They may have worried about health care spending that year, but growth in private businesses' overall health benefits spending fell to 5.6%, down from 10.3% in 2023, and down from an average of 5.9% for the period from 1988 through 2023.
Growth in businesses' spending on health insurance contributions or the equivalent was 6.3%. That was down from 12.2% in 2023 and the same as the average for the previous 35 years.
Micah Hartman and other actuaries with the federal Centers for Medicare and Medicaid Services have published those figures in a new paper in Health Affairs based on government data.
What it means: The current wave of health care cost increases may be so painful partly because the price increase climate in 2024 was relatively mild.
Employers now appear to be facing a much stormier environment, with Washington changing health care program rules and funding arrangements, big increases in spending on Wegovy and other anti-obesity drugs looming, and health care providers and health care facility workers resisting cost control pressure.
Nurses, for example, are striking or threatening to strike at hospitals in the New York City area and at about two dozen Kaiser Permanente hospitals.
The big picture: Businesses spent a total of $967 billion on health care in 2024, with $753 billion of that amount going toward private health insurance contributions.
Businesses also spent $159 billion on Medicare payroll taxes and $55 billion on other types of health care expenditures, such as workers' compensation bills, worksite health care services and disability insurance premiums.
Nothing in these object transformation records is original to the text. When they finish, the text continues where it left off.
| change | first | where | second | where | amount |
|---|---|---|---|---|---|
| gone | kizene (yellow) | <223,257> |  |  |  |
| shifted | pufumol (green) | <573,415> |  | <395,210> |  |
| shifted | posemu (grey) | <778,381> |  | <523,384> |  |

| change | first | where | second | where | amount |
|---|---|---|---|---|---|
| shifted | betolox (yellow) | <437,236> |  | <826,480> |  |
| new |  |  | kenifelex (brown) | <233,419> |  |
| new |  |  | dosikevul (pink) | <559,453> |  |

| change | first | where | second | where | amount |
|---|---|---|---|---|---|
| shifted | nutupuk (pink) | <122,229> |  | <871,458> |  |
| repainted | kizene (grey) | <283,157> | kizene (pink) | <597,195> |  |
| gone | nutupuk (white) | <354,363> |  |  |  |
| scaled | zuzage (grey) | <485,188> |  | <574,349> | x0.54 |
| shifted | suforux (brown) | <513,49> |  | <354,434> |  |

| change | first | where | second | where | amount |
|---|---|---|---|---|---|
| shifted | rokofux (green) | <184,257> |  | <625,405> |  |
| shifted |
Businesses accounted for about 18% of the United States' $5.3 trillion in health care expenditures.
Overall U.S. health care spending increased 7.2% between 2023 and 2024.
Per-person U.S. health care spending increased 6.1%, to $15,474.
U.S. gross domestic product, or national income, increased by just 4.3% per person, to $85,888.
Actual spending vs. projections: The actual employer health spending figures reported in the new Health Affairs paper are different than the comparable projected figures released in June 2025.
CMS then predicted that employer spending on all kinds of health care costs would increase 8%, to $966 billion.
Forecasters predicted employer spending on health insurance premiums would rise 8.9%, to $747 billion.